Elle partit… Marchant toujours à l’aventure,
Elle allait, sans compter les pas qu’elle avait faits ;
Et, gardant son trésor caché dans sa ceinture,
Elle arriva le soir près du camp des Français :

« Voici, dit-elle au chef, un drapeau que j’apporte ;
Je l’ai pris sur le corps de mon fils expiré… »
Elle colla sa lèvre à ce lambeau sacré,
Pâlit et puis tomba sans plainte… Elle était morte !





LES DEUX PARTS


AUX FEMMES




Ce monde, tourmenté d’ambitions rivales,
Voit deux partis divers tendre à la primauté ;
Pourtant le Créateur fit les deux parts égales :
L’homme a pour lui sa force, et nous notre beauté.
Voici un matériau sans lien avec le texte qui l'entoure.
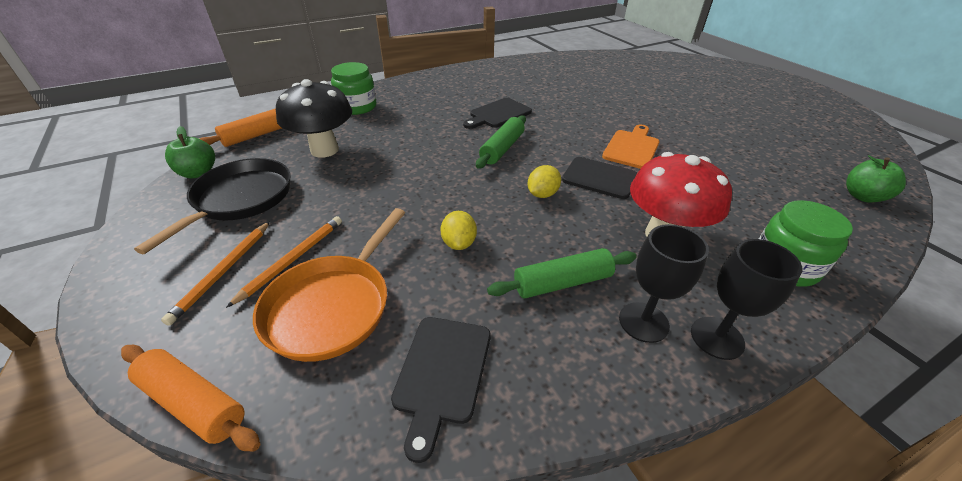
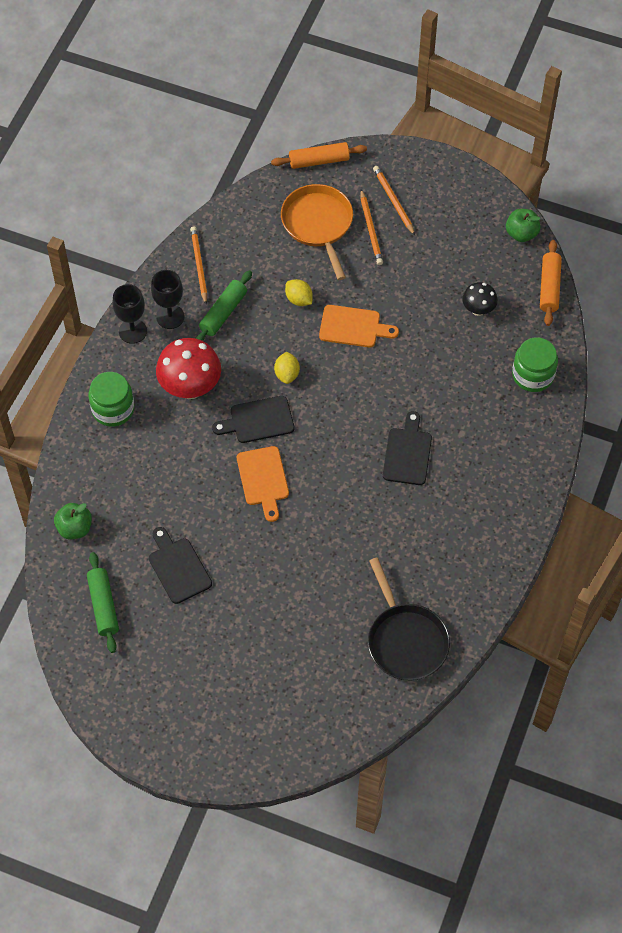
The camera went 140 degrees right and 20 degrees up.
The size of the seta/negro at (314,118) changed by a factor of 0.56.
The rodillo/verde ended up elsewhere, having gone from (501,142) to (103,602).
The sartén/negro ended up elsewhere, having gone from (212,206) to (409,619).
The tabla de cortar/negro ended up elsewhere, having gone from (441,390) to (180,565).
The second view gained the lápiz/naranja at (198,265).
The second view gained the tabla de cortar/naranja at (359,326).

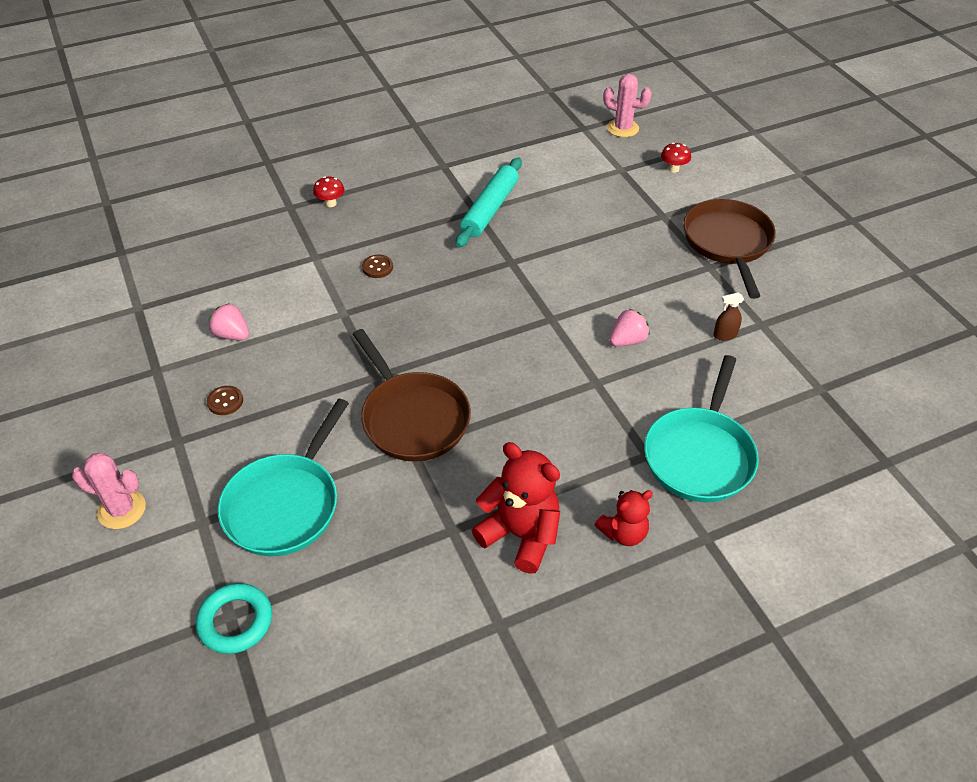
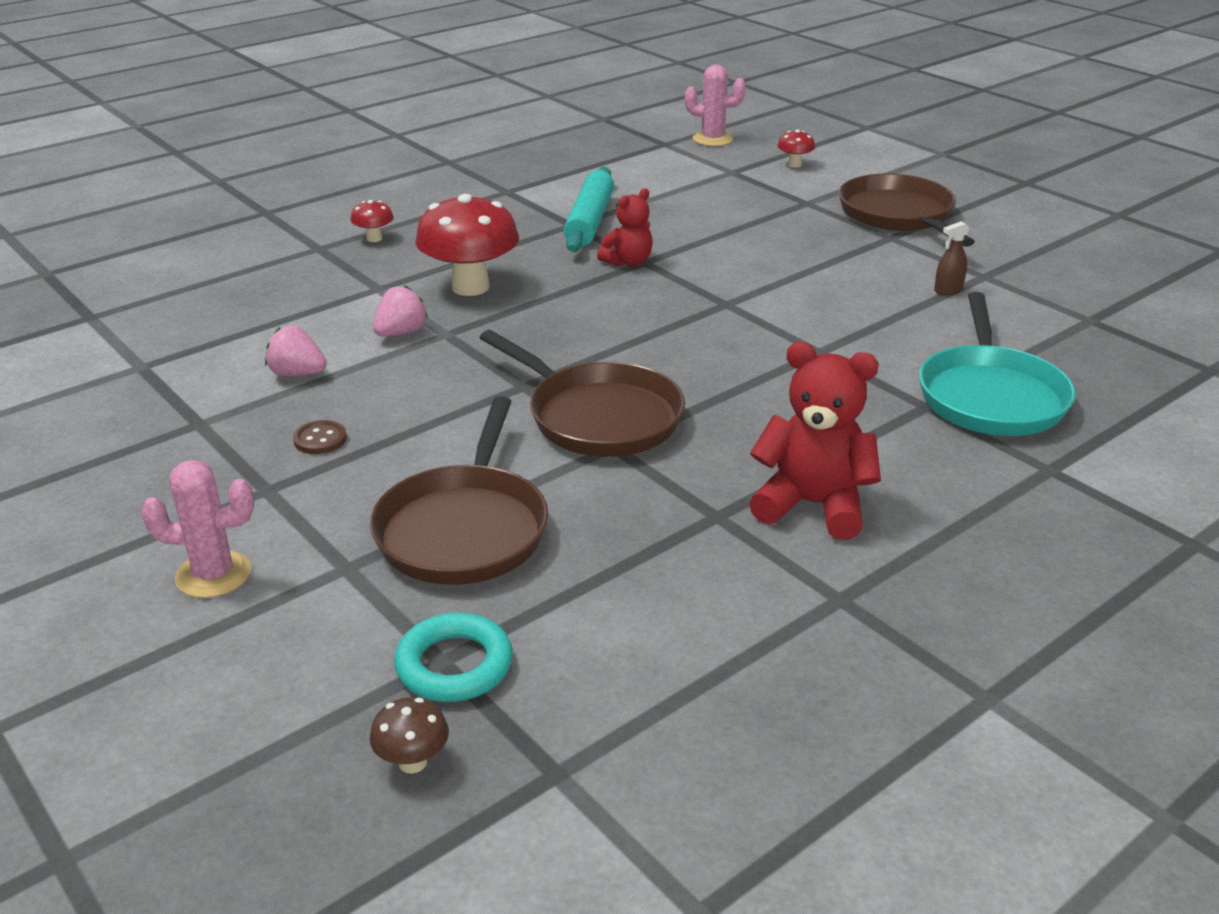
The camera went 15 degrees left and 15 degrees down.
Where the botón/marrón stood at (377,266), the seta/rojo came to stand at (467,245).
The fresa/rosa ended up elsewhere, having gone from (629,327) to (400,311).
What was the sartén/turquesa at (283,477) turned into the sartén/marrón at (459,490).
The osito/rojo ended up elsewhere, having gone from (624,518) to (625,227).
The second view gained the seta/marrón at (409,735).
À lui l’œil froid qui juge et la ferme attitude,
À nous l’œil bleu qui rêve et prêt à se baisser ;
À lui la main de fer guidant la multitude,
À nous la main qui donne et qui sait caresser ;


À lui la haine prompte à bondir sous l’outrage,
À nous l’âme oublieuse et vive à pardonner ;
À lui le bras armé, rebelle à l’esclavage,
À nous les souples bras qui savent enchaîner ;

À lui l’acier qui tue et le cuivre qui sonne,
À nous le baume sûr, réparateur du Mal ;
À lui le front stoïque et l’esprit qui raisonne,
À nous la foi qui sauve et croit à l’ Idéal ;

À lui l’honneur rigide aux bases immuables,
Les arrêts sans appel, le glaive punisseur ;
À nous la pitié sainte, indulgente aux coupables,
Et le règne éternel promis à la douceur !...

Mais dès que nous voulons par un caprice étrange,
Des chefs-d’œuvre de Dieu réformateurs hardis,
De ces dons différents faire entre nous l’échange,
Nos plus beaux attributs aussitôt sont maudits :

L’air viril ne sied pas à nos charmants visages ;
S’il nous ressemble trop, l’homme est sans dignité ;
L’impassibilité, cette force des sages,
Dans les cœurs féminins s’appelle dureté ;

Au contact de l’aiguille et des soins du ménage
Nos rudes compagnons verraient leurs doigts salis ;
La science, leur noble et splendide apanage,
Marque de plis amers nos traits trop tôt pâlis ;

Ainsi nos meilleurs biens, si parfaits dans l’ensemble,
Dès qu’ils sont déplacés se tournent contre nous,
Et la Loi s’accomplit lorsque l’Amour assemble
Avec les cœurs vaillants nos cœurs tendres et doux.


LES CHEVEUX DE MA MÈRE




Le soir, quand pour dormir elle a défait ses tresses
Et me laisse à genoux baiser ses cheveux longs,
J’aime, en les renattant, à couvrir de caresses
Les premiers fils d’argent éclos dans ces fils blonds.

J’y lis tout un passé de soucis et de craintes ;
J’y vois mes maux d’enfant qui l’ont tant fait souffrir ;
Et chaque nuit veillée a laissé son empreinte
Sur ce front adoré que le Temps va flétrir.

Des efforts qu’elle a faits pour me rendre meilleure,
Plus vaillante, plus sage et plus digne d’amour,
Pour soulager qui souffre et consoler qui pleure,
Chacun de ces fils blancs me représente un jour.

Aussi tous les joyaux et tout l’éclat d’un trône
La rendraient bien moins belle à mes yeux attendris,
Bien moins chère à mon cœur, que la double couronne
De sa bonté pensive et de ses cheveux gris.

C'est pourquoi, quand, le soir, elle a défait les tresses
Qui baignent son front pur de leur reflet changeant,
J’aime à compter tout bas, par autant de caresses,
Entre ces fils dorés les premiers fils d’argent.